Oír que aquellos hombres acogían a Gillian como su señora hizo que a Niall se le acelerara el pulso. Saber que si algo le ocurría a él esos hombres darían su vida por ella le hinchó el corazón, aunque no cambió su gesto tosco. Tenía que estar enfadado con ella.

—Señoras —dijo Liam—, muchas gracias por evitar que esas mujeres se hayan llevado nuestros tesoros más queridos.

—¡Ah!, no os preocupéis. Lo importante es que no lo han conseguido —sonrió Megan ante el gesto ceñudo de su marido, que tiró de ella para llevársela.

—Muchas gracias, señora —respondieron el resto de los highlanders viendo cómo aquella morena se alejaba mientras discutía con su esposo.

Volviéndose hacia Gillian, que aún parada ante ellos sonreía, Aslam dijo:

—No sé cómo agradeceros el que evitarais que esa mujer se llevara el anillo de mi desaparecida hermana. Muchas gracias, milady.

Cada vez estaba más conmovida por sus palabras y su gratitud.

—No tenéis nada que agradecerme —replicó con una sonrisa—. Yo solamente he hecho por vosotros lo que siempre he pensado que vosotros haríais por mí. Cuando he oído a esas mujeres lo que pensaban hacer a mis hombres no me ha gustado y simplemente he intentado impedirlo. Pero también os digo una cosa. Ellas y otras mujeres, por vuestro aspecto sucio y desaliñado, creen que no tenéis más de dos dedos de frente. Deberíais preocuparos un poco más de vuestra apariencia. No digo que debáis oler a flores, pero un aspecto como el que presentan los hombres de Duncan o Lolach os beneficiaría a todos; os lo aseguro.

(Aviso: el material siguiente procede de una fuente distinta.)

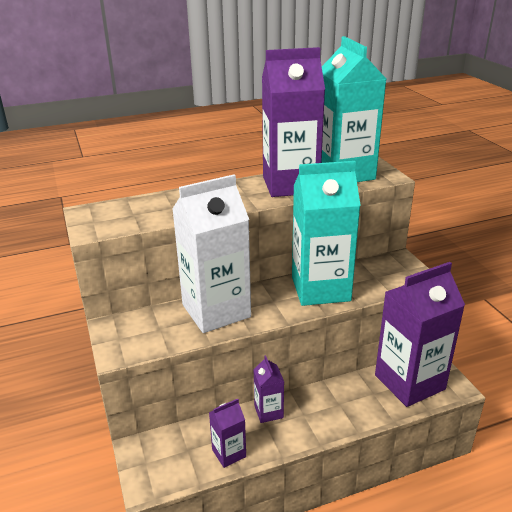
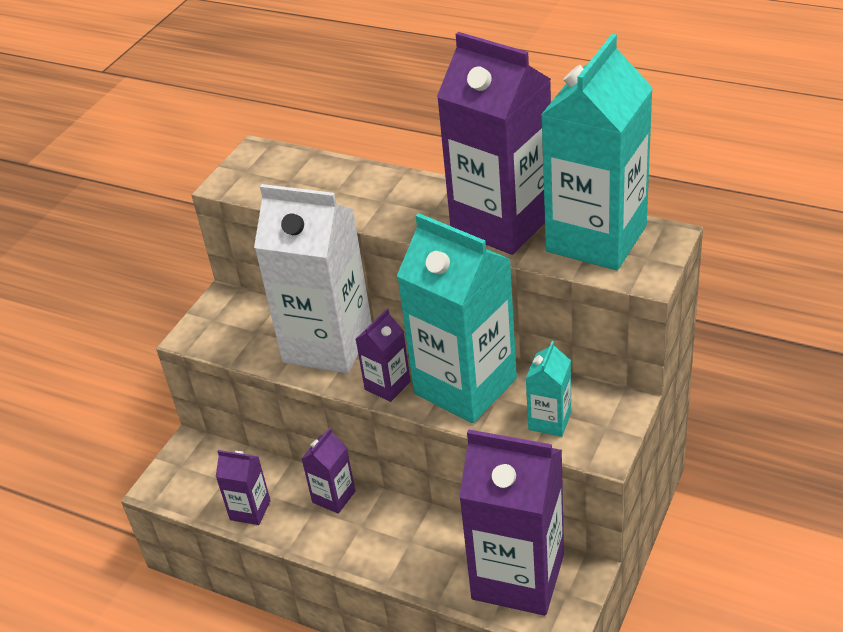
camera: 50 degrees right, 10 degrees up
(281, 310) = (387, 385): none -> purple carton
(381, 280) = (550, 421): none -> turquoise carton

Los highlander asintieron, y cuando se volvieron para marcharse, Niall, sin saber si debía enfadarse o no con su mujer, la asió del brazo y, acercándose a su oído, le susurró:

—¿Eres consciente de que cada vez deseo con más fervor envenenarte?

Con una sonrisa que le hizo estremecer, contestó:

—¿Eres consciente de que si lo haces mis hombres irán a por ti?

Niall no respondió. Sin hablar llevó a su mujer a la posada y, tras acostarse junto a ella en el lecho, se dio la vuelta e intentó dormir. Pero Gillian tenía frío y los pies congelados y, sin querer evitarlo, se arrimó a él. Sentir su calor, aunque sólo fuera el de su espalda, la reconfortaba. Niall, al notar su cuerpo frío, se volvió y, pasándole el brazo por debajo del cuello, la acercó a él.

—Gracias —susurró, emocionada.

—Duérmete, Gillian. Es tarde —respondió él sin querer moverse, o lo siguiente que haría sería hacerle el amor.